M. [X] ne conteste pas le chiffrage de sa créance établi par le Crédit agricole.
Il y a lieu en conséquence de confirmer le jugement entrepris en ce qu'il a condamné M. [X] à régler au Crédit agricole pris en la personne de son représentant légal la somme de 94.339,54 euros selon décompte arrêté au 18 novembre 2021, avec intérêts au taux contractuel selon avenant à compter de la mise en demeure du 21 octobre 2021.
Aux termes de l'article 1154 ancien du code civil, en sa rédaction applicable au présent litige, les intérêts échus des capitaux peuvent produire des intérêts, ou par une demande judiciaire, ou par une convention spéciale, pourvu que, soit dans la demande, soit dans la convention, il s'agisse d'intérêts dus au moins pour une année entière.
Eu égard à la demande présentée par le Crédit agricole, il convient de confirmer le jugement entrepris en ce qu'il a ordonné l'application de l'anatocisme.
Sur l'article 700 et les dépens :
L'équité et la prise en considération de l'issue du litige commandent de faire application des dispositions de l'article 700 du code de procédure civile et de condamner M. [X], qui succombe en l'intégralité de ses prétentions, à verser au Crédit agricole la somme de 3.000 euros au titre des frais qu'il aurait exposés en cause d'appel et qui ne seraient pas compris dans les dépens.

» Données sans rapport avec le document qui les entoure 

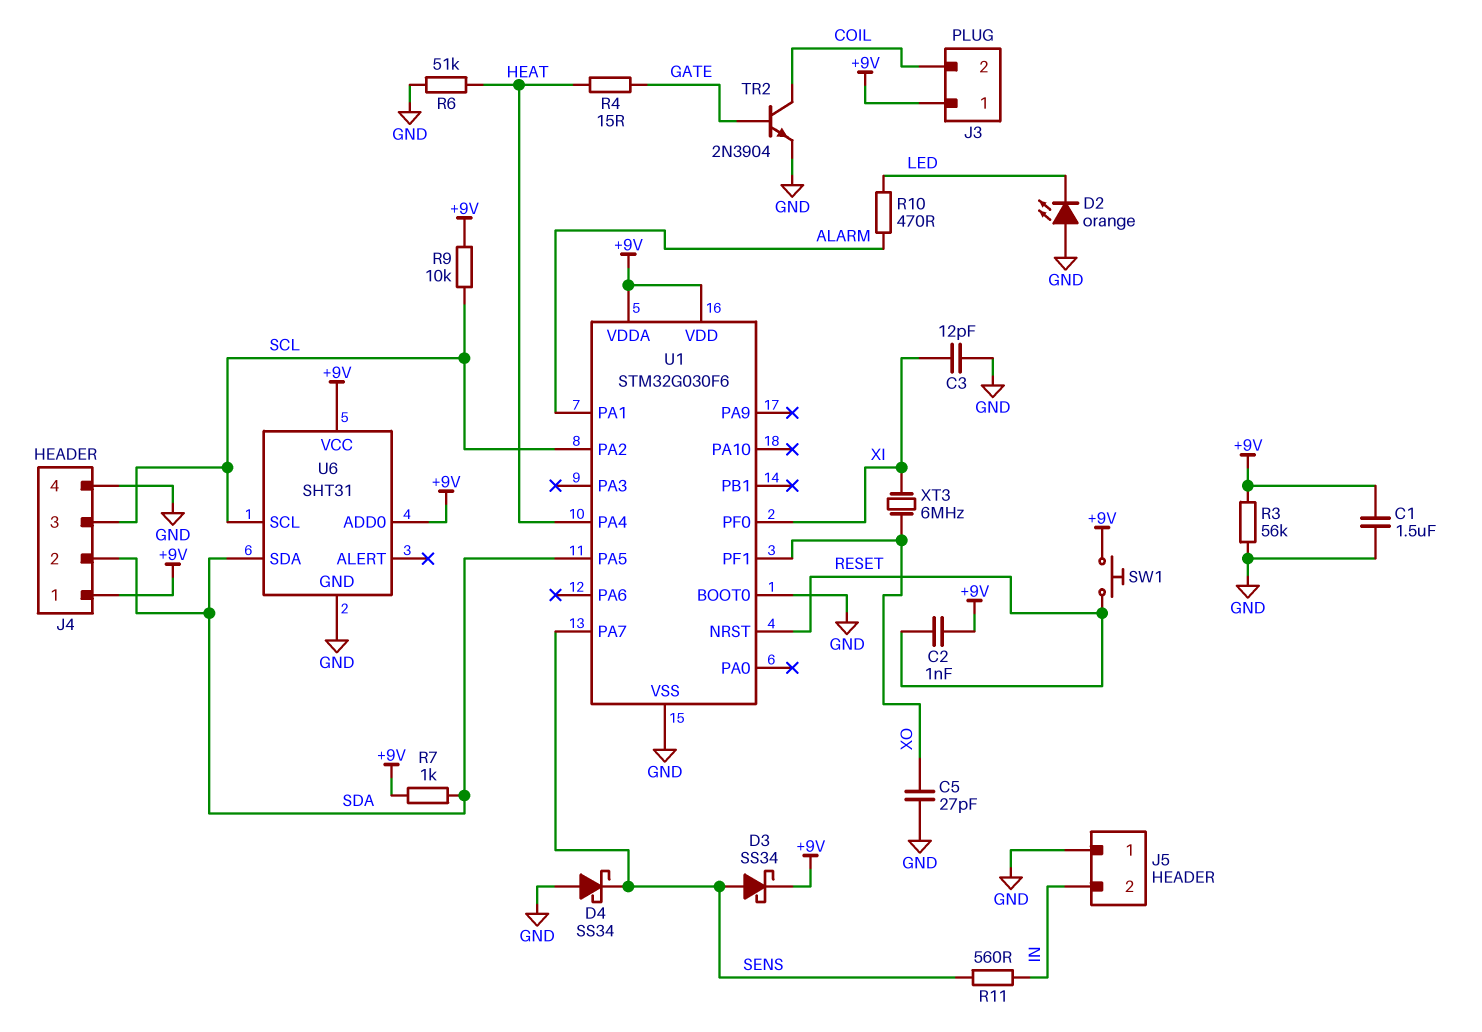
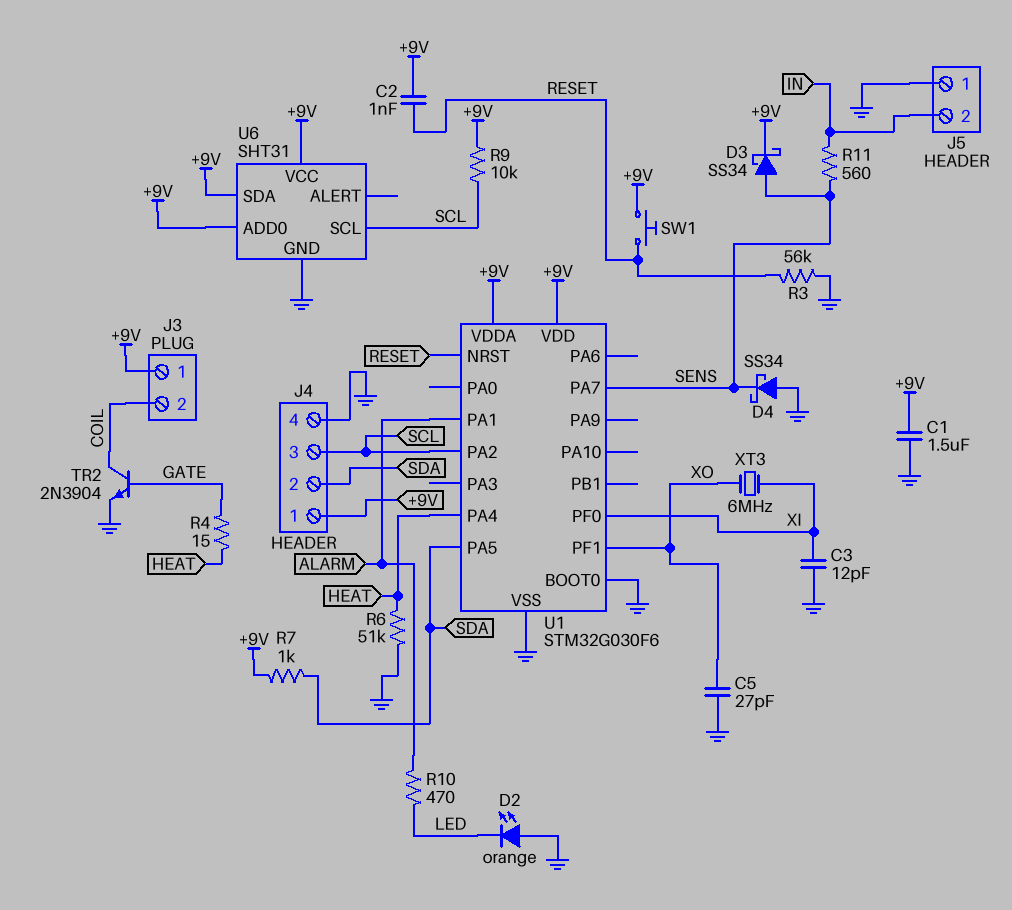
R3: 56k (+9V, GND) -> 56k (GND, RESET)
U6 pin SDA: SDA -> +9V

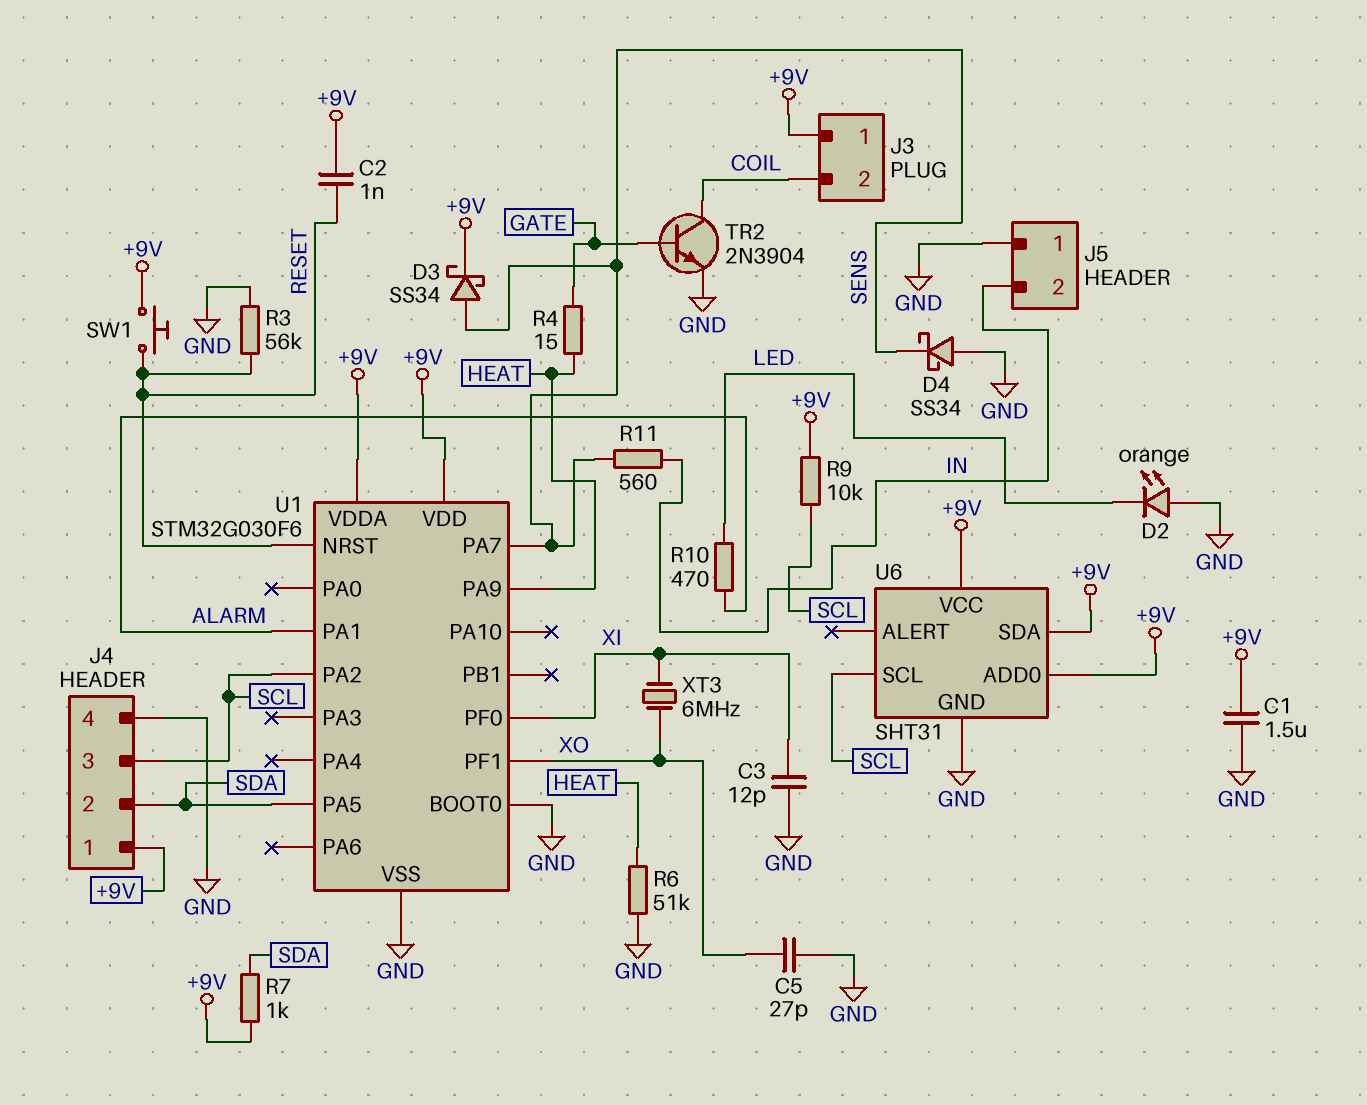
U1 pin PA4: HEAT -> none
U1 pin PA9: none -> HEAT

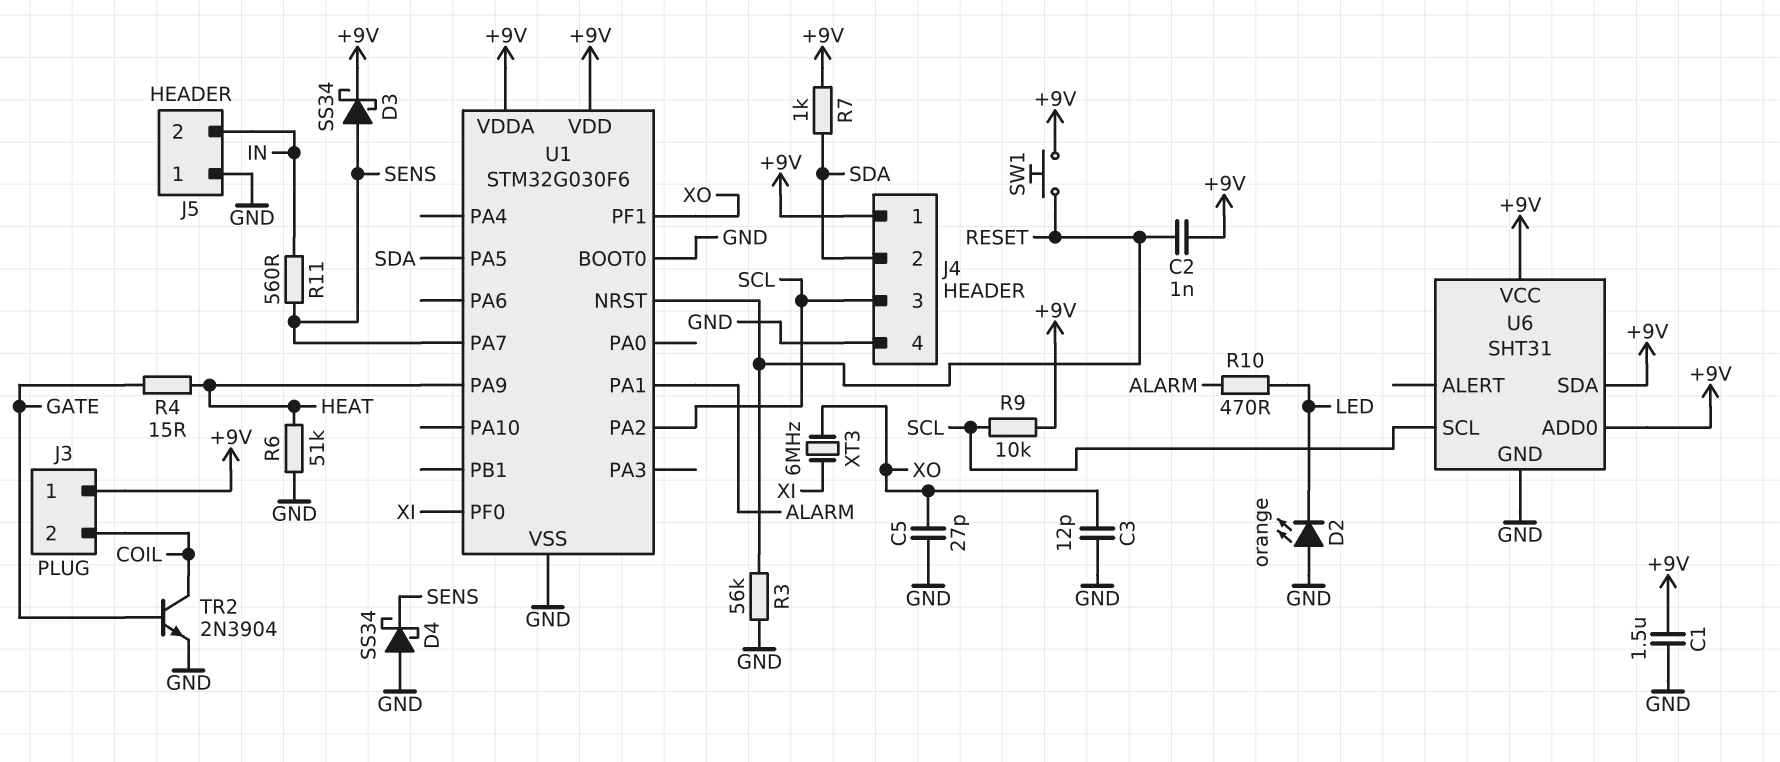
C3: 12pF (GND, XI) -> 12pF (GND, XO)

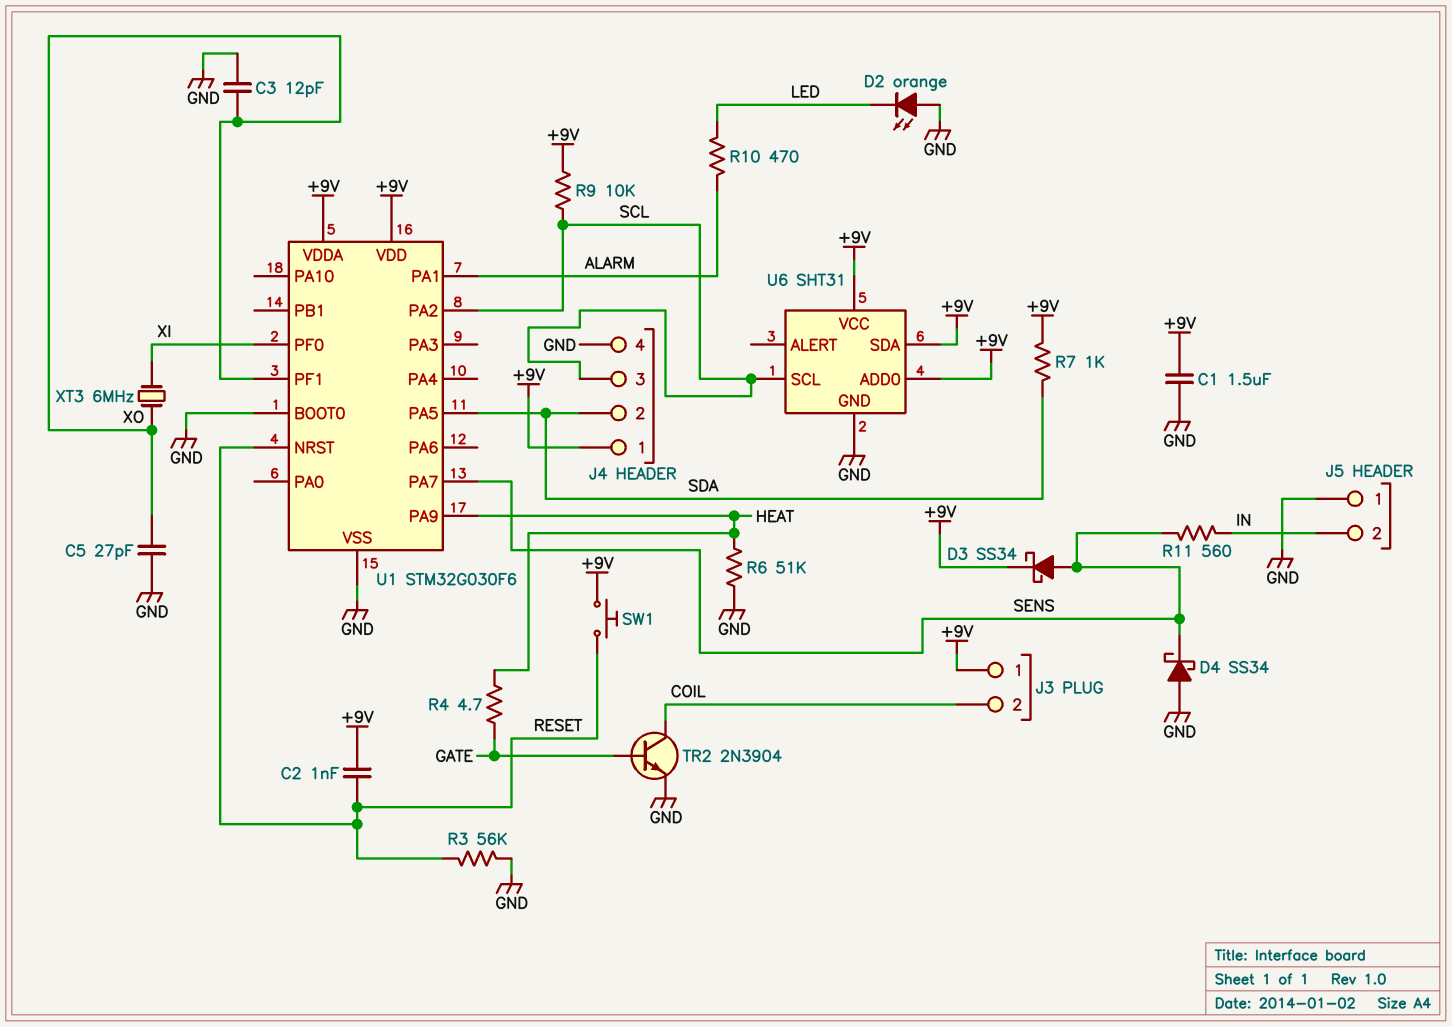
R4: 15 (GATE, HEAT) -> 4.7 (GATE, HEAT)

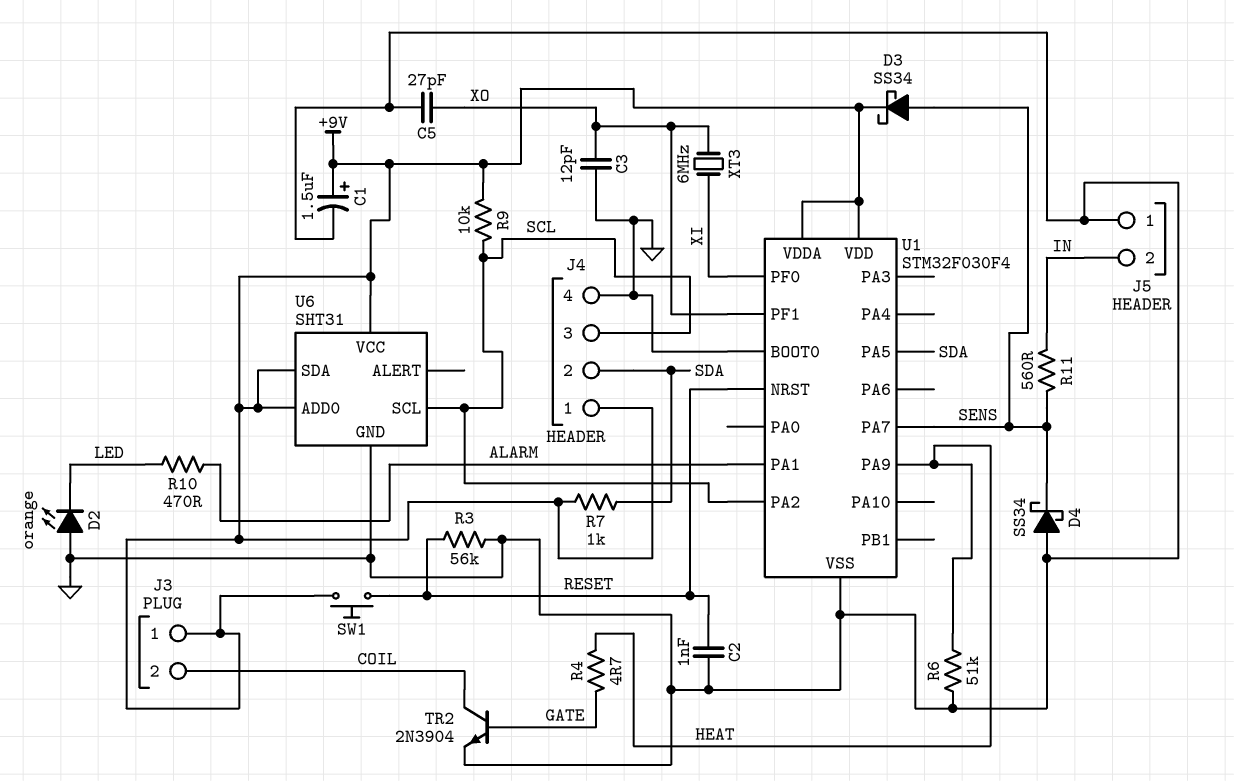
C1: 1.5uF (+9V, GND) -> 1.5uF (plus +9V, minus GND)
C2: 1nF (+9V, RESET) -> 1nF (GND, RESET)
U1: STM32G030F6 -> STM32F030F4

Aux termes de l'article 696 du code de procédure civile, la partie perdante est condamnée aux dépens à moins que le juge, par décision motivée, n'en mette la totalité ou une fraction à la charge de l'autre partie. M. [X], partie succombante, devra supporter la charge des dépens de l'instance d'appel.
Le jugement entrepris sera enfin confirmé de ces chefs.
PAR CES MOTIFS
La Cour,
CONFIRME le jugement rendu le 11 janvier 2024 par le tribunal judiciaire de Bourges en l'intégralité de ses dispositions ;
Et y ajoutant,
DEBOUTE M. [S] [X] de sa demande indemnitaire fondée sur le manquement de la banque à son devoir d'information ;
CONDAMNE M. [S] [X] à verser à la Caisse régionale de Crédit agricole mutuel de Normandie la somme de 3.000 euros en application des dispositions de l'article 700 du code de procédure civile ;
REJETTE toutes autres demandes, plus amples ou contraires ;
CONDAMNE M. [S] [X] aux entiers dépens de l'instance d'appel.
L'arrêt a été signé par O. CLEMENT, Président, et par S. MAGIS, Greffier, auquel la minute de la décision a été remise par le magistrat signataire.